Goodbye farming?

To keep up with global food demand, the UN estimates, almost 15 million acres of new farmland is needed every year


Syed Mohammad Ali December 08, 2016
The writer is a development anthropologist currently based in Fairfax, Virginia

While soil is often treated with no more importance that mere dirt in which to grow our crops, soil health is vital to our survival. Soils are not only crucial for the growth of natural and managed vegetation but they also help balance larger ecosystems by playing a vital role in climate regulation and oxygen production.

While generating healthy soils is a very slow process (generating three centimetres of top soil takes around 1,000 years), destroying it does not take long. About a third of the world’s soil has already been degraded according to estimates released by the UN’s Food and Agriculture Organisation, while marking the International Year of the Soils this past year. If current rates of soil degradation continue, all of the world’s top soil could be gone within 60 years.

It seems like common sense for agriculturalists to have a self-interest in looking after soil, but commercial farming, and contract farmers have exhausted soils for the sake of making a quick profit. Ploughing removes protective vegetation and exposes soil to wind and rain, allowing soil erosion to accelerate. Chemical-heavy farming techniques, which have been championed since the Green Revolution, have however wreaked havoc to soil health. Mono-cropping and water-logging have caused further soil degradation.

Soil erosion is also accelerated when livestock is allowed to overgraze, or when forests are cut down which exacerbate flooding, and also erodes more soil cover. Deforestation not only increases soil erosion, it is also causing global warming. Conversely, soils play a key role in absorbing carbon and filtering water. Thus, soil destruction creates a vicious cycle, whereby less carbon is stored, and the world even gets hotter, and the land is further degraded, compelling people to cut more forests to grow their crops.

Soils are of course vital for growing food. To keep up with global food demand, the UN estimates, almost 15 million acres of new farmland is needed every year. Instead, twice that amount of land is being lost due to soil degradation. To make up for this lost land, we push into rainforests and other precious habitats. Thus, unless new approaches are adopted, the global amount of arable and productive land per person in 2050 will be only a quarter of the level in 1960, due to the combination of growing populations and ongoing soil degradation.

There are means to produce crops without ploughing, and without degrading soils. For example, permaculture and organic farming techniques can work with complex natural systems rather than seeking to simplify or replace them. Experimenting with such techniques, pioneers have achieved impressive yields of fruit and vegetables in places that seemed un-farmable.

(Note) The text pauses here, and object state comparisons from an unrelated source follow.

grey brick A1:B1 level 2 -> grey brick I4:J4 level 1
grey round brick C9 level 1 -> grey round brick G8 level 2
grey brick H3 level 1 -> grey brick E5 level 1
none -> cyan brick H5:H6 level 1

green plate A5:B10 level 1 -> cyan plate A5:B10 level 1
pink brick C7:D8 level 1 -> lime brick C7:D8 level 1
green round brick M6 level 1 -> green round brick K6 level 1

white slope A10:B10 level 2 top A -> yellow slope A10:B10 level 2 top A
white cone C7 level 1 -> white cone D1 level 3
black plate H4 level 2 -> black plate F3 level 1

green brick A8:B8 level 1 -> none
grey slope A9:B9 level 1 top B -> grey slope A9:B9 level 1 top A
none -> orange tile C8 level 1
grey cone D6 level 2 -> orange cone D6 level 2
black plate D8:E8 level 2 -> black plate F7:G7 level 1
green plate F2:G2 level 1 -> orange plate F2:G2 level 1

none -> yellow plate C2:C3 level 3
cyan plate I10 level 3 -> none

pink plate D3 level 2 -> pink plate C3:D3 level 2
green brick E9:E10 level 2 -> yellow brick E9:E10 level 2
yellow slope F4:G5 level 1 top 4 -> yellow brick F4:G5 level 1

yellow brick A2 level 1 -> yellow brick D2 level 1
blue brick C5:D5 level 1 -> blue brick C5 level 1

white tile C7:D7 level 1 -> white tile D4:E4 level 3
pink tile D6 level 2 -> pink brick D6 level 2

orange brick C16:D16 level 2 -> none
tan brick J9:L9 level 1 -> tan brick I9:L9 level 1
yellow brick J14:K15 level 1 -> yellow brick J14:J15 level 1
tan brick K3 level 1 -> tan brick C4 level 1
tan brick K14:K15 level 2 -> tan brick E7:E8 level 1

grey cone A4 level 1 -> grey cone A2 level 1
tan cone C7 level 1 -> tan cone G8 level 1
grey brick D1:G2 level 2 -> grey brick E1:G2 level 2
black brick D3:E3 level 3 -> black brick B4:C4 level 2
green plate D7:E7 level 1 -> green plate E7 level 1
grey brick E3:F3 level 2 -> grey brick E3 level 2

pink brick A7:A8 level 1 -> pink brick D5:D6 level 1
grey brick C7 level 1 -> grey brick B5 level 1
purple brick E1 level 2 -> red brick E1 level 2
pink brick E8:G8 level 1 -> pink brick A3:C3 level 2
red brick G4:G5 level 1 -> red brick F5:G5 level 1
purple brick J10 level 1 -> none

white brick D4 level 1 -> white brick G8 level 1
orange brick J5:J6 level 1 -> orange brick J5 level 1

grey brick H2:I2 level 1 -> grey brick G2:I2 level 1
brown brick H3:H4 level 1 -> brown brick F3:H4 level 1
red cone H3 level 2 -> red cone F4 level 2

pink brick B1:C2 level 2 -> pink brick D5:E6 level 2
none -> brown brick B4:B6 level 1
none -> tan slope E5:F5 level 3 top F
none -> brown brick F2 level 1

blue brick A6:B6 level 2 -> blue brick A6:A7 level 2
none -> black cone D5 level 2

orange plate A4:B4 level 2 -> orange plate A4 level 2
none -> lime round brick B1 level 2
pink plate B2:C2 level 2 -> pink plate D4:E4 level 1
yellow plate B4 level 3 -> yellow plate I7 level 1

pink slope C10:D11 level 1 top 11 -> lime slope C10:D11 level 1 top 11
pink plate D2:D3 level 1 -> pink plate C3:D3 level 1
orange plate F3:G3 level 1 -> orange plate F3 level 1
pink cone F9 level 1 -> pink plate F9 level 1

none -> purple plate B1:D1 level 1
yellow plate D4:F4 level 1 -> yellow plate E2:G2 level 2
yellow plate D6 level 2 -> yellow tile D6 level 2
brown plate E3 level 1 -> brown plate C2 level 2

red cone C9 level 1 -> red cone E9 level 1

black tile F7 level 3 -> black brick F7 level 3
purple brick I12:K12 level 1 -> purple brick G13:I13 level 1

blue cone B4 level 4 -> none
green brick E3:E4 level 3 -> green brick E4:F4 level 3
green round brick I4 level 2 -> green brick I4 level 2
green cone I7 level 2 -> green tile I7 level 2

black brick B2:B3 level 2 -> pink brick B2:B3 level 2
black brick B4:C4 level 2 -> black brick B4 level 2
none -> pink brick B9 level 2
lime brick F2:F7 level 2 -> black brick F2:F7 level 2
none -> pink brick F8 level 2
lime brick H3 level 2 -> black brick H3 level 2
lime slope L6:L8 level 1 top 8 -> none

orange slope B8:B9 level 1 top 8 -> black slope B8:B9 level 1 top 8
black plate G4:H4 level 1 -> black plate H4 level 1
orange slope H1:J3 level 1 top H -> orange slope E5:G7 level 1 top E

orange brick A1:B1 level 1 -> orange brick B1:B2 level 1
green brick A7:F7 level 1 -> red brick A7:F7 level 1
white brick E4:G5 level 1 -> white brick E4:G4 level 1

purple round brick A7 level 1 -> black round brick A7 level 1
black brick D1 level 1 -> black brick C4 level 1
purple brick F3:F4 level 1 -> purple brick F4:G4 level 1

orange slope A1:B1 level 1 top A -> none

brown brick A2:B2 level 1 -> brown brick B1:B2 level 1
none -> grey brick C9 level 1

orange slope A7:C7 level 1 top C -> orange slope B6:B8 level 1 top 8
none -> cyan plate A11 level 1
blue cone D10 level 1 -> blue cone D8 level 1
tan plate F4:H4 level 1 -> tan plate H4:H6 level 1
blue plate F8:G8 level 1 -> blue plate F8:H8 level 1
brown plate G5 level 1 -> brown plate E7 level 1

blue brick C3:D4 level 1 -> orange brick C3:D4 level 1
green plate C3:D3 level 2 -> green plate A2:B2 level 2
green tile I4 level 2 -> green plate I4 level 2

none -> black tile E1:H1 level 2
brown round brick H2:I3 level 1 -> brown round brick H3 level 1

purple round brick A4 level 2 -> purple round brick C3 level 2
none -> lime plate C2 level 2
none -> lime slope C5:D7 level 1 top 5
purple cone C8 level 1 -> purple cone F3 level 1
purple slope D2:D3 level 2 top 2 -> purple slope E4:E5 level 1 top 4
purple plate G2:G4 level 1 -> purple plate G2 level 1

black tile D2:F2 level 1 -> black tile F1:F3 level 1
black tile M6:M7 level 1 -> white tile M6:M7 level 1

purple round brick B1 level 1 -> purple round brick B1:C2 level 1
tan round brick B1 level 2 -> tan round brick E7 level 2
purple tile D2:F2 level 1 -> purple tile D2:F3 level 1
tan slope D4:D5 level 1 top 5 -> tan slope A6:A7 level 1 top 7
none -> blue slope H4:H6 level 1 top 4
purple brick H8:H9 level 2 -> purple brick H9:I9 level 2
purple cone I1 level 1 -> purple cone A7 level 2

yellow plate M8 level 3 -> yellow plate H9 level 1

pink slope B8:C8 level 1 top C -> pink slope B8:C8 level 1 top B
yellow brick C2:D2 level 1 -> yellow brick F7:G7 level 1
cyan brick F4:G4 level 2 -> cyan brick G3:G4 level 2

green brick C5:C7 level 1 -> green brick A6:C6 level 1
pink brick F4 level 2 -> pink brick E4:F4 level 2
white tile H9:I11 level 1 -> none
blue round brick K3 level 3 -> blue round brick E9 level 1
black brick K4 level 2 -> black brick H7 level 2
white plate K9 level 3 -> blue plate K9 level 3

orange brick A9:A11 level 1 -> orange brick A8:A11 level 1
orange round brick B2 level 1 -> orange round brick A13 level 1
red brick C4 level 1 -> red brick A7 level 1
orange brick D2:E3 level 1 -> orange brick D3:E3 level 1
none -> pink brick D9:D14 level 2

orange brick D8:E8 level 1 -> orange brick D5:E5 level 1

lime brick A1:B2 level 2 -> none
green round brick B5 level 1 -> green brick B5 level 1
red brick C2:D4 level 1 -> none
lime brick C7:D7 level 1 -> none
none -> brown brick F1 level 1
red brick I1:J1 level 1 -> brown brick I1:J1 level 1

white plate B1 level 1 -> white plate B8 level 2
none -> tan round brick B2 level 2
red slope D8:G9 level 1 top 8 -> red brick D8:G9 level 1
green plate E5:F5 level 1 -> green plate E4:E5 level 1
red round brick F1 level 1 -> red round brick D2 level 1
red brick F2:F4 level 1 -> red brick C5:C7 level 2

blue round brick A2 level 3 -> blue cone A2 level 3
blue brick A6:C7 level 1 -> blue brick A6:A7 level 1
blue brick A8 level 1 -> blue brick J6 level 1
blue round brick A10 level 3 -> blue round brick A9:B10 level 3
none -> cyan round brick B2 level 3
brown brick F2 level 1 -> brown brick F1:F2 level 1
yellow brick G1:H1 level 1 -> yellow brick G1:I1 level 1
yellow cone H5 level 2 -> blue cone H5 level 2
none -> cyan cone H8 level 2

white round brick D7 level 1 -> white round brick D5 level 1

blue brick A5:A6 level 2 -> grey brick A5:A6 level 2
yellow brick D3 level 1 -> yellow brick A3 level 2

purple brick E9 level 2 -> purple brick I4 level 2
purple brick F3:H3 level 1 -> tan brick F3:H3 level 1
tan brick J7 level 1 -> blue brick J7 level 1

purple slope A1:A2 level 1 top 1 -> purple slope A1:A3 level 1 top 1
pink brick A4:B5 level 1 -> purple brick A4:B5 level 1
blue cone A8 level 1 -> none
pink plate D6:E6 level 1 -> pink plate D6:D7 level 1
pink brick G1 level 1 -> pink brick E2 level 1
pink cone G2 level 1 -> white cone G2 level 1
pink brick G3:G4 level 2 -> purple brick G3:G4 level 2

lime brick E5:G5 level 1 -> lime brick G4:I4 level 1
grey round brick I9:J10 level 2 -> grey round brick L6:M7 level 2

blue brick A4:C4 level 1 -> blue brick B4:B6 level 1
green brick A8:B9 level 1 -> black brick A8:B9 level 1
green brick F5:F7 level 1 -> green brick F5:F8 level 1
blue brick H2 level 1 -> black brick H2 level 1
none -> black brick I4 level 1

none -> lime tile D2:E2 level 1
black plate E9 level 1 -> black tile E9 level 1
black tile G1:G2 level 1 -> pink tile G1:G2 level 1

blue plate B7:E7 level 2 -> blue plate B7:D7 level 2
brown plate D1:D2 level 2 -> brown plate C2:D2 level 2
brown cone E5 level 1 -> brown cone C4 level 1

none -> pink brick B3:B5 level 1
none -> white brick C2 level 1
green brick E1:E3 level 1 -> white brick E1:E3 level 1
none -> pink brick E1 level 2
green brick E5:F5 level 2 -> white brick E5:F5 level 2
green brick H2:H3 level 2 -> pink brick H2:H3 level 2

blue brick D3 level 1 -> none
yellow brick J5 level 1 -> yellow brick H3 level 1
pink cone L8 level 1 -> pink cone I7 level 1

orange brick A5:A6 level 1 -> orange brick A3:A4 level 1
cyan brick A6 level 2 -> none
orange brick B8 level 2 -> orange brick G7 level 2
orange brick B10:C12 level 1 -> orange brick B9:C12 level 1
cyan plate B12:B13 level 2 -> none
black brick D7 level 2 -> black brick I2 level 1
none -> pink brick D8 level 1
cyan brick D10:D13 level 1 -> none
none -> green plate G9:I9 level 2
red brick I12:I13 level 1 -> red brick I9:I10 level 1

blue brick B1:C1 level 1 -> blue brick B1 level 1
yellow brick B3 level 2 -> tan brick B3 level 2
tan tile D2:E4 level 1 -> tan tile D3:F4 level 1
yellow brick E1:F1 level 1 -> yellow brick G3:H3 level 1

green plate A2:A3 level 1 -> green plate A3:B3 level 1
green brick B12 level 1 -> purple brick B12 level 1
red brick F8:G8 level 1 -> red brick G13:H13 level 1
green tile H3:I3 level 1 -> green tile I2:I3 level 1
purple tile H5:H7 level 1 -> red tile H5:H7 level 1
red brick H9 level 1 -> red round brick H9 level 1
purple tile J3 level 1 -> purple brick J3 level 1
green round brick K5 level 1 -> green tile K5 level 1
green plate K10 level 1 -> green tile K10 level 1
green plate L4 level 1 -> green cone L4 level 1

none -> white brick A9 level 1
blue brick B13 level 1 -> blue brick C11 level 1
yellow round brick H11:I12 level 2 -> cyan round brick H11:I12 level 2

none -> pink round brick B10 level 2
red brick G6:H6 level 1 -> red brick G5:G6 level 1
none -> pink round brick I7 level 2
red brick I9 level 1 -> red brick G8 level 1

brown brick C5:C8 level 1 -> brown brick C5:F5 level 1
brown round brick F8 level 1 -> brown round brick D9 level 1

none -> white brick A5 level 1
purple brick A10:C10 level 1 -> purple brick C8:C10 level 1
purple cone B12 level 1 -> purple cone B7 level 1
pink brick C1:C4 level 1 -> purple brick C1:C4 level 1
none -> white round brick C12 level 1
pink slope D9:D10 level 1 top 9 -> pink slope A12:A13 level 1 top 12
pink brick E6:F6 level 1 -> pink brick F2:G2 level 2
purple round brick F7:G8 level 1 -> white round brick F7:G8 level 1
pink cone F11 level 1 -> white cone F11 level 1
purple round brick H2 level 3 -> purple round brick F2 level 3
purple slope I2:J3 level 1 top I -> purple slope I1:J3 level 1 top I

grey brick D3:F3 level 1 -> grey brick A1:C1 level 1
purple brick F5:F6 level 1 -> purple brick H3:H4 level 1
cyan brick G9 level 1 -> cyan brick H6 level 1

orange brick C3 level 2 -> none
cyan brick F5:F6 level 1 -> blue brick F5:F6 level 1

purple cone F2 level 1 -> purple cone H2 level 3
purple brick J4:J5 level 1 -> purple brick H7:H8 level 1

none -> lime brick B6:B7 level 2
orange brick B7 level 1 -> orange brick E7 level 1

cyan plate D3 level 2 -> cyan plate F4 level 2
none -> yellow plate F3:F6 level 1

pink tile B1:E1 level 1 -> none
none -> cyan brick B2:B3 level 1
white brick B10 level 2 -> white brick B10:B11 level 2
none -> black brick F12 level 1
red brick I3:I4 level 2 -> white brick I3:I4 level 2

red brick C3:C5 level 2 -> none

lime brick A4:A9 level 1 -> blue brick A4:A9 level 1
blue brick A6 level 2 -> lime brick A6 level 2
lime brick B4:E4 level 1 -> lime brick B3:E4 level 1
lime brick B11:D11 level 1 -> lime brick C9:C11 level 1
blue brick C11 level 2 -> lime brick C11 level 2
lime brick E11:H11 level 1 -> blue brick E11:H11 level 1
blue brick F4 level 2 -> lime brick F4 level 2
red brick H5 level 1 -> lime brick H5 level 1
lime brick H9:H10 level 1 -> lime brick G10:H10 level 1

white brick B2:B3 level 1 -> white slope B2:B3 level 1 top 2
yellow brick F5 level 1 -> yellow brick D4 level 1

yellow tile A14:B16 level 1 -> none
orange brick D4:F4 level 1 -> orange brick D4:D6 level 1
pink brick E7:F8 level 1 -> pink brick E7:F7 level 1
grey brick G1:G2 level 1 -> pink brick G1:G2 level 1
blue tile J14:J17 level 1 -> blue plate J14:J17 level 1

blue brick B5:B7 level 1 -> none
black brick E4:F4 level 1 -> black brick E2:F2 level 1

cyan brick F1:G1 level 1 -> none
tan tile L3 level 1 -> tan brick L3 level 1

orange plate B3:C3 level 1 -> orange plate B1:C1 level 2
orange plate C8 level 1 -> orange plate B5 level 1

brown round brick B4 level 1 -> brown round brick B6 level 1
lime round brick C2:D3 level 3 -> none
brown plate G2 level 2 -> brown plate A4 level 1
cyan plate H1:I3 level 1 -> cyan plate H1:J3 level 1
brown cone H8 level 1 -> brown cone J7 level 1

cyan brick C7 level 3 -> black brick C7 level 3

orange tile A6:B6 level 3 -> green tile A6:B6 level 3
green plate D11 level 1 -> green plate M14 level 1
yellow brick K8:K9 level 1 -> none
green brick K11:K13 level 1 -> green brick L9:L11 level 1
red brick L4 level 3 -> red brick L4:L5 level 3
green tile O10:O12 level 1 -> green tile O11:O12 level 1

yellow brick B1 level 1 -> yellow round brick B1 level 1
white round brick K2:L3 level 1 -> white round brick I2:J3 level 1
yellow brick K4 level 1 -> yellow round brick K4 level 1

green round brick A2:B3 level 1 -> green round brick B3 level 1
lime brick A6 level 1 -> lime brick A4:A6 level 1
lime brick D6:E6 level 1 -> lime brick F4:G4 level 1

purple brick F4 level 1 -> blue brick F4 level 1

Alternative farming techniques may not be the only solution, but they should be given more attention. Every year, billions of dollars are being spent on agricultural research and development being conducted using techniques that are wreaking havoc on our soils. On the other hand, alternative and sustainable farming is only considered a fringe science, given the policy attention and resource allocation it receives.

Supporting more organic farming techniques is particularly suitable for developing countries, where a large proportion of the rural poor are dependent on agriculture. Yet, it is ironic that agricultural productivity in such countries continues to rely on capital intensive and elite-led farming techniques to boost growth, rather than focusing efforts on small-scale producers growing food organically.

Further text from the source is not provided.